- Genre: Variety
- Starring: Various
- Country of origin: Canada
- Original language: English
- No. of seasons: 1

Production
- Running time: 30 minutes

Original release
- Network: CBC NBC
- Release: 24 July – 18 September 1964

= On Parade =

Television series

On Parade is a Canadian television variety series. It ran one season. The episodes were produced for and first shown on CBC TV in Canada. Each centered on a musical performance by the episode's host or hosts. These were: Rosemary Clooney (17 July), Tony Bennett (24 July), Henry Mancini (31 July), Phil Ford and Mimi Hines (7 August), Juliet Prowse (14 August), Diahann Carroll (21 August), Julius La Rosa (28 August), Jane Morgan (4 September), The Limelighters (11 September), and Steve Lawrence and Eydie Gormé (18 September). Each episode lasted 30 minutes, and the show aired between 24 July 1964 and 18 September 1964. It took over the time slot of the show That Was the Week That Was which went on hiatus until the 1964–1965 season.

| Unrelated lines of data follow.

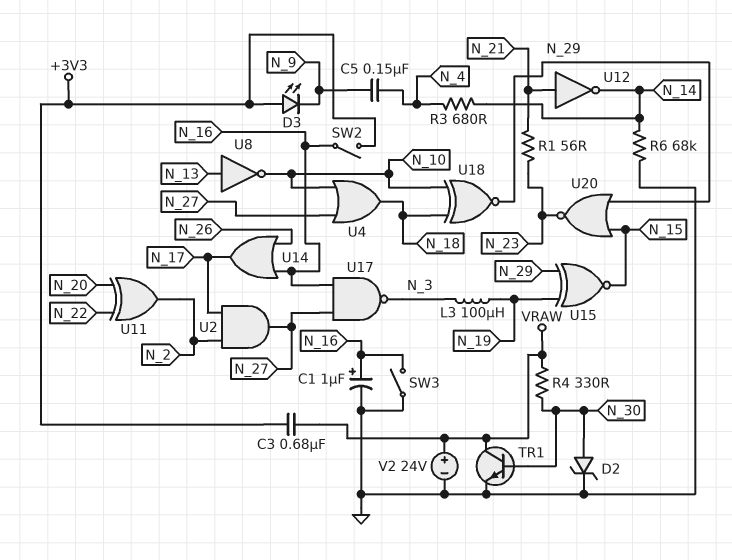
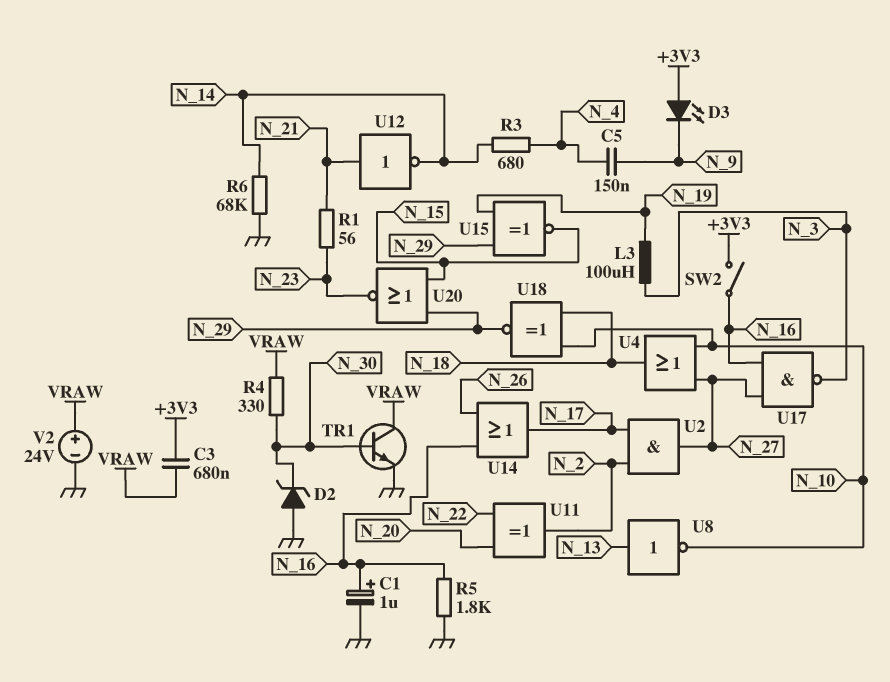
D2: zener (A N_30, K GND) -> zener (A GND, K N_30)
R5: none -> 1.8k (GND, N_16)
SW3: switch (GND, N_16) -> none

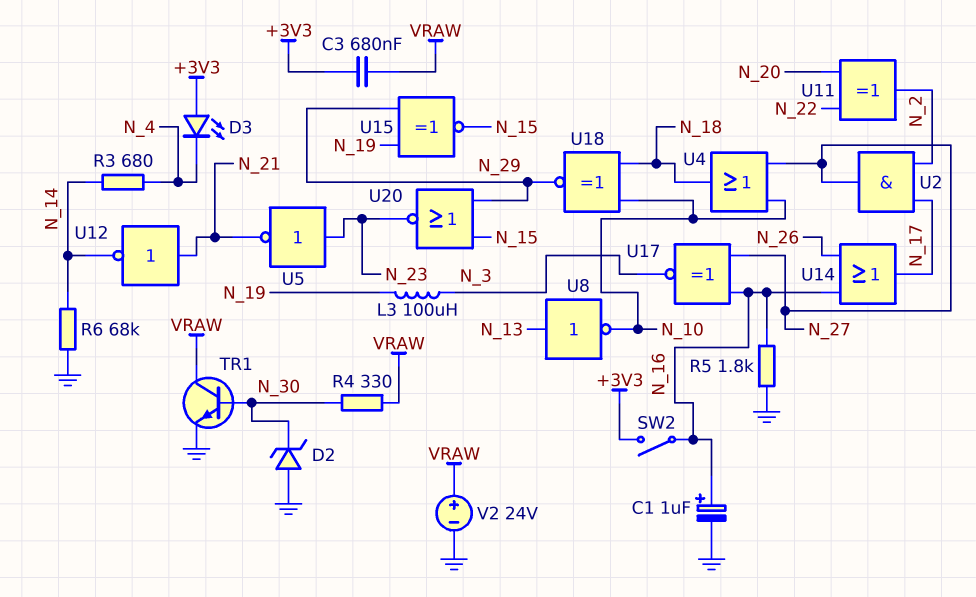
C5: 150nF (N_4, N_9) -> none
D3: LED (A +3V3, K N_9) -> LED (A +3V3, K N_4)
R1: 56 (N_21, N_23) -> none
U5: none -> NOT (in N_23, out N_21)
U17: NAND (in N_16, in N_27, out N_3) -> XNOR (in N_16, in N_27, out N_3)

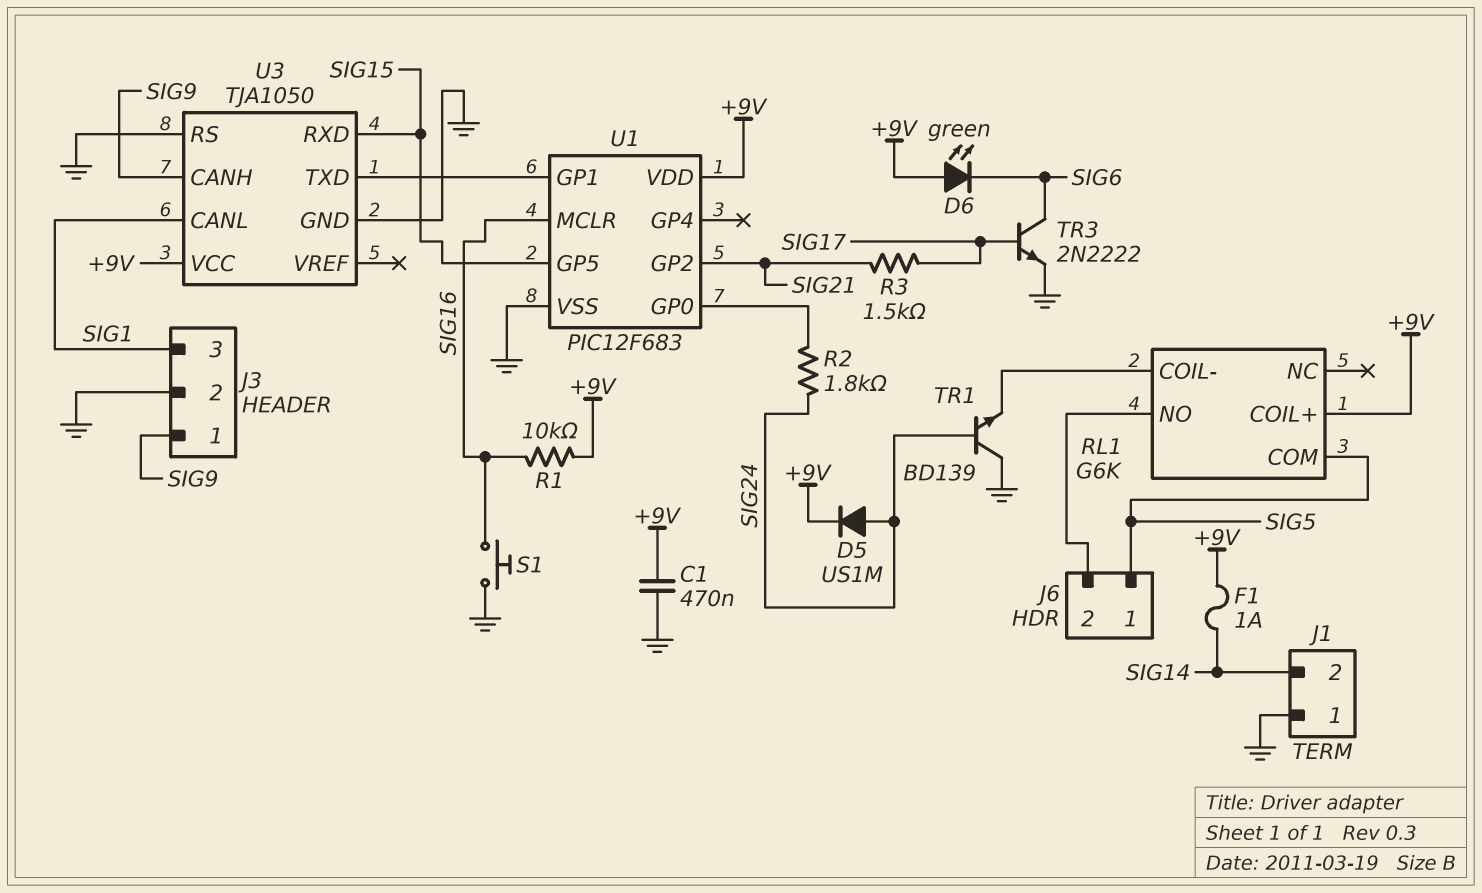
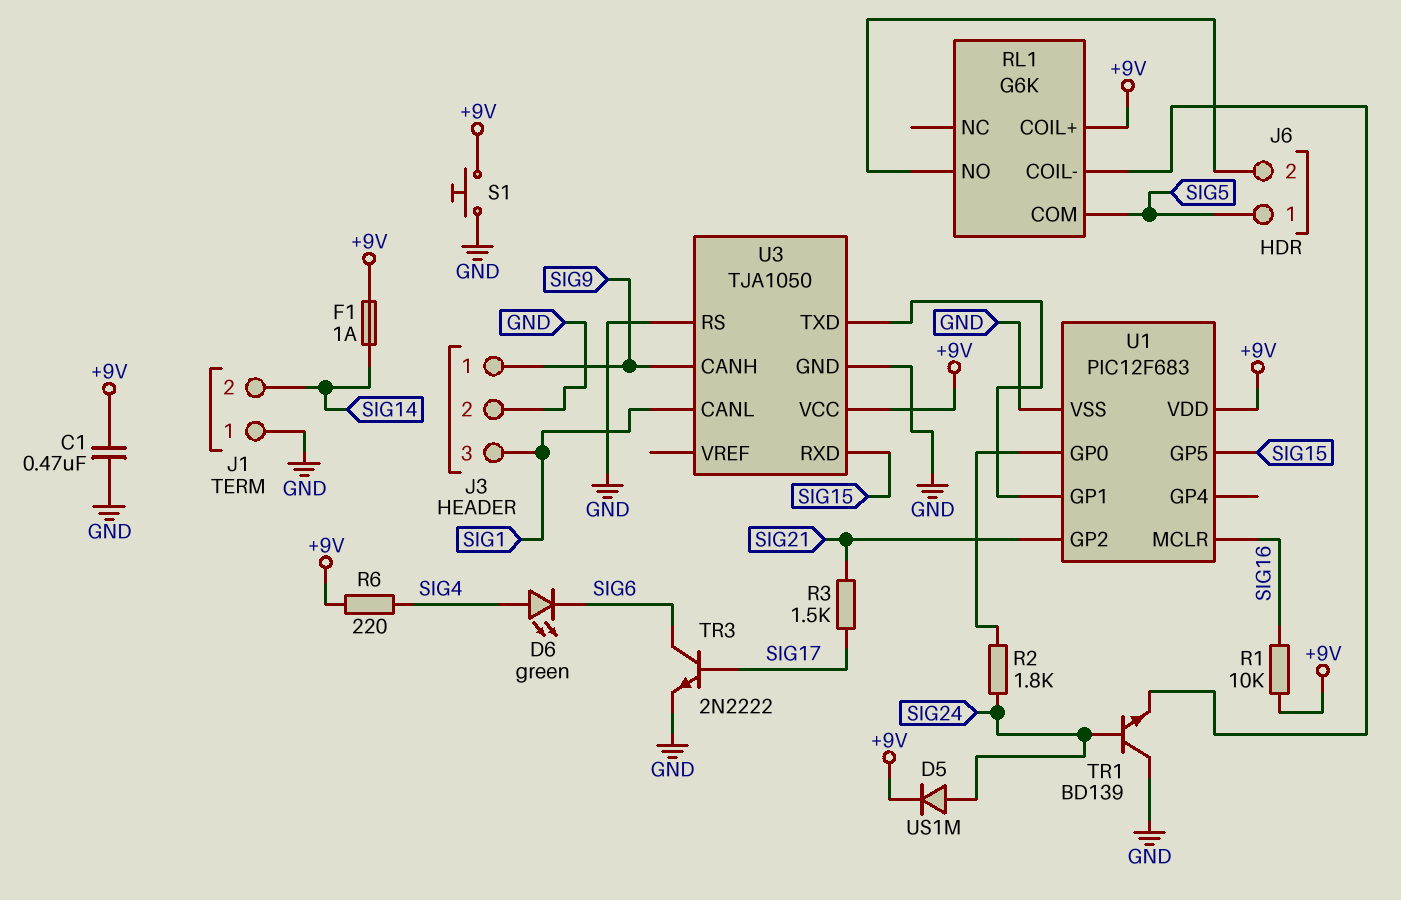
D6: LED green (A +9V, K SIG6) -> LED green (A SIG4, K SIG6)
R6: none -> 220 (+9V, SIG4)
S1: button (GND, SIG16) -> button (+9V, GND)

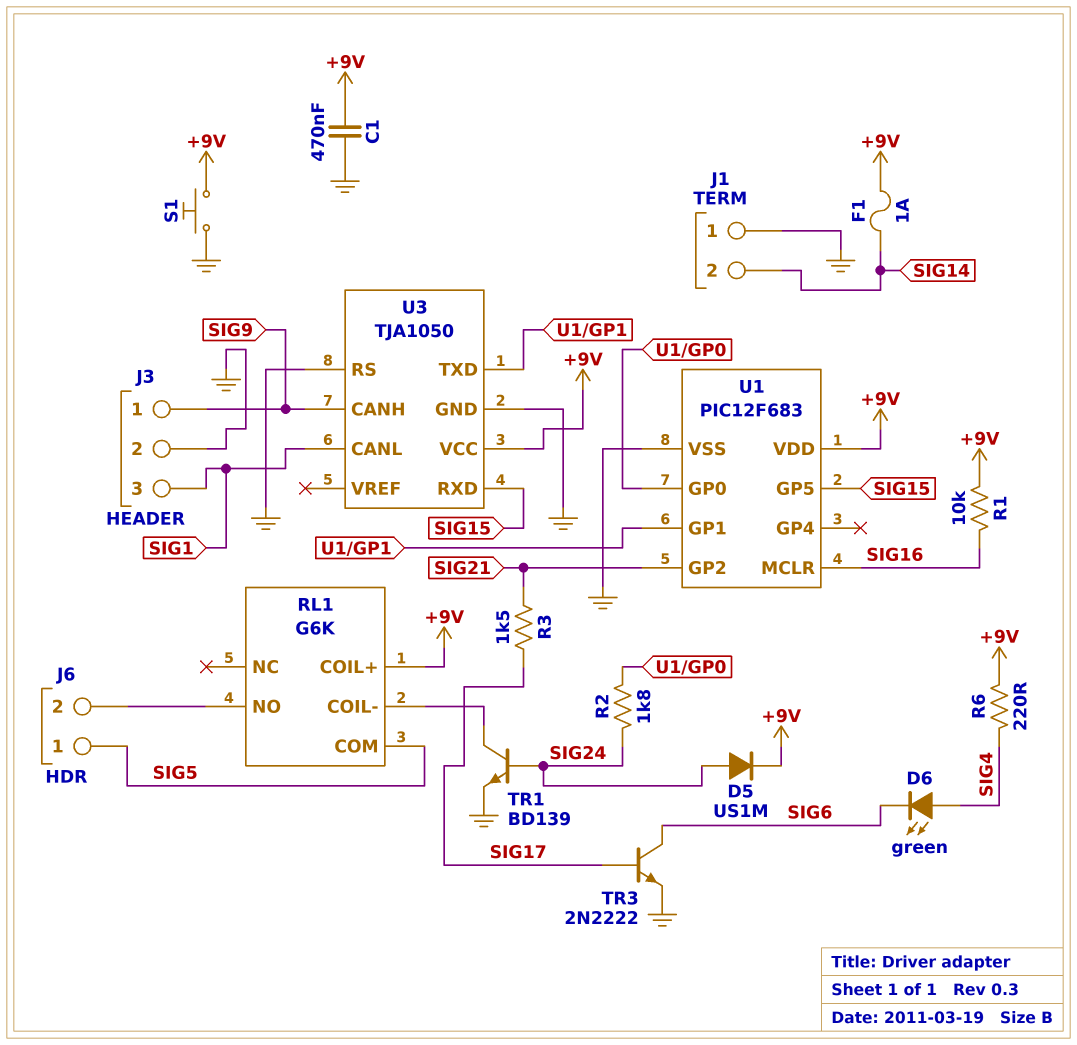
TR1: NPN BD139 (B SIG24, C GND, E RL1/COIL-) -> NPN BD139 (B SIG24, C RL1/COIL-, E GND)

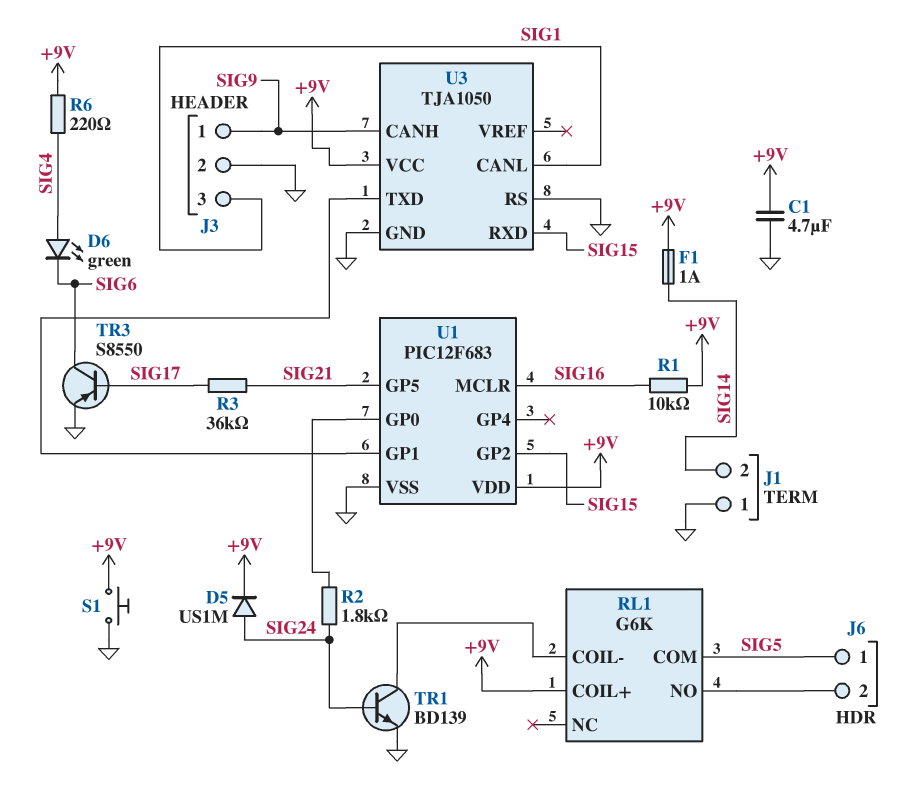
C1: 470nF (+9V, GND) -> 4.7uF (+9V, GND)
R3: 1.5k (SIG17, SIG21) -> 36k (SIG17, SIG21)
TR3: NPN 2N2222 (B SIG17, C SIG6, E GND) -> PNP S8550 (B SIG17, C SIG6, E GND)
U1 pin GP2: SIG21 -> SIG15
U1 pin GP5: SIG15 -> SIG21

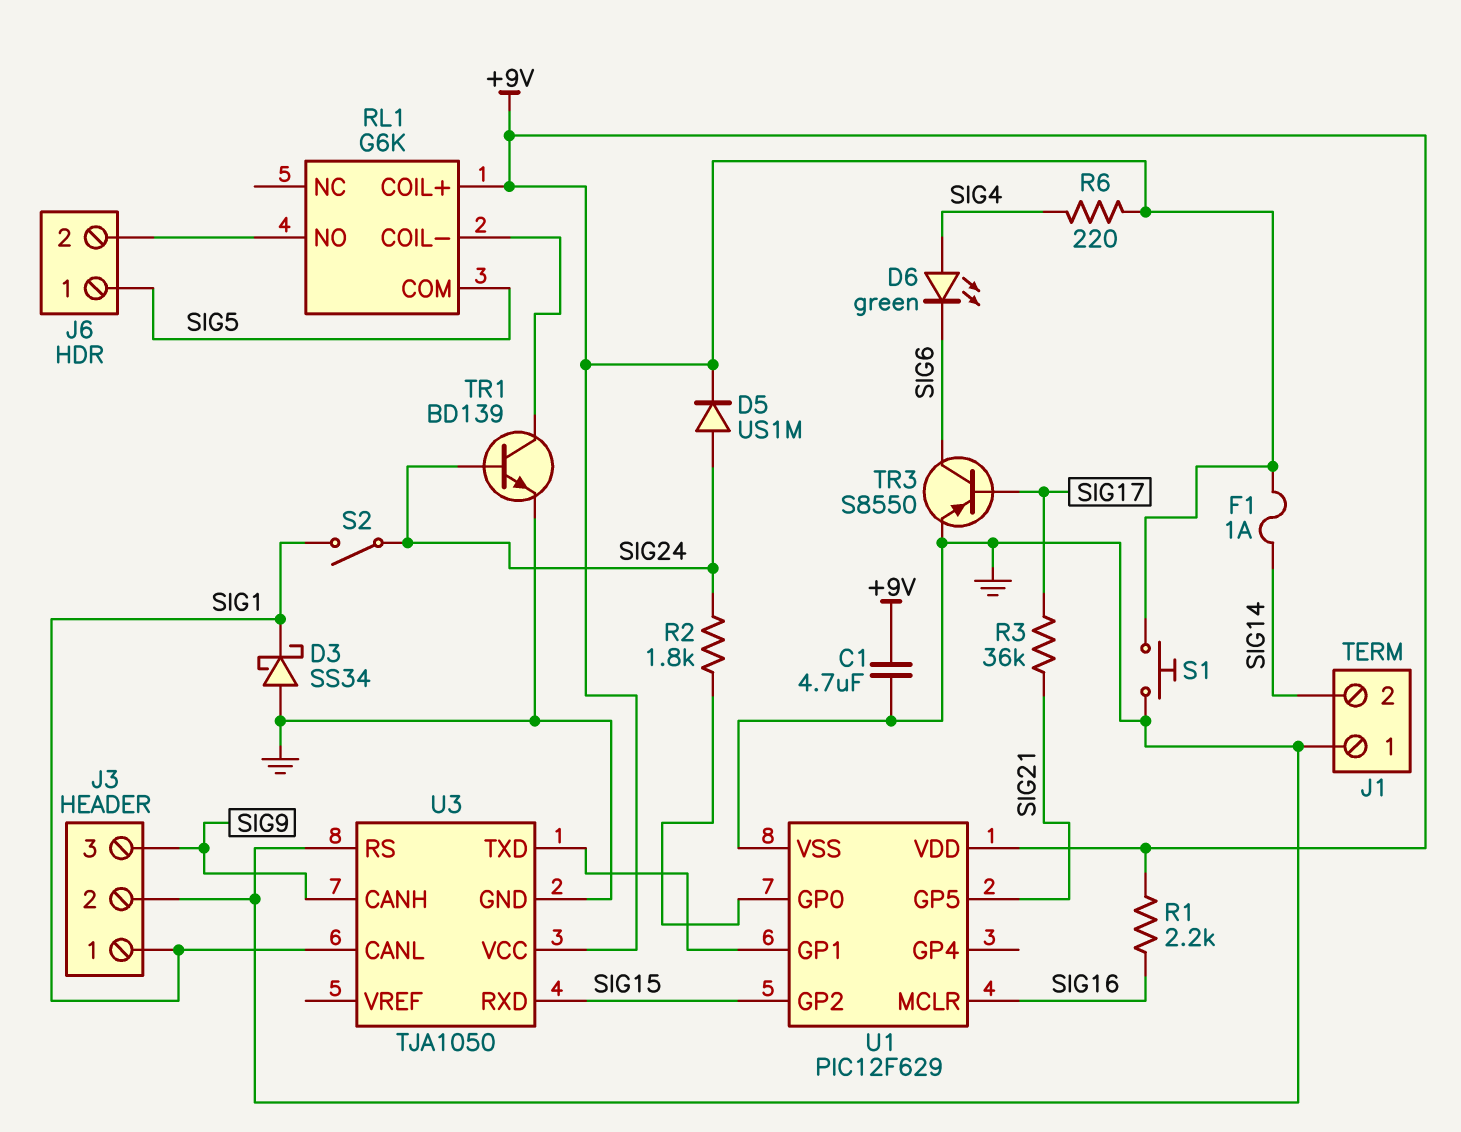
D3: none -> schottky SS34 (A GND, K SIG1)
J3 pin 1: SIG9 -> SIG1
J3 pin 3: SIG1 -> SIG9
R1: 10k (+9V, SIG16) -> 2.2k (+9V, SIG16)
S2: none -> switch (SIG1, SIG24)
U1: PIC12F683 -> PIC12F629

The show's music was provided by Nelson Riddle's orchestra. The Limelighters sang "Meetin' Here Tonight", "Whistlin' Gypsy", "Gunslinger", "Sing Up in the Sky", "Brazilian Fisherman's Song", "I Did What I Could", "If I Had a Hammer", and "Thar She Blows". Norman Sawdawie produced the series in Canada.

On Parade served as a summer replacement on NBC.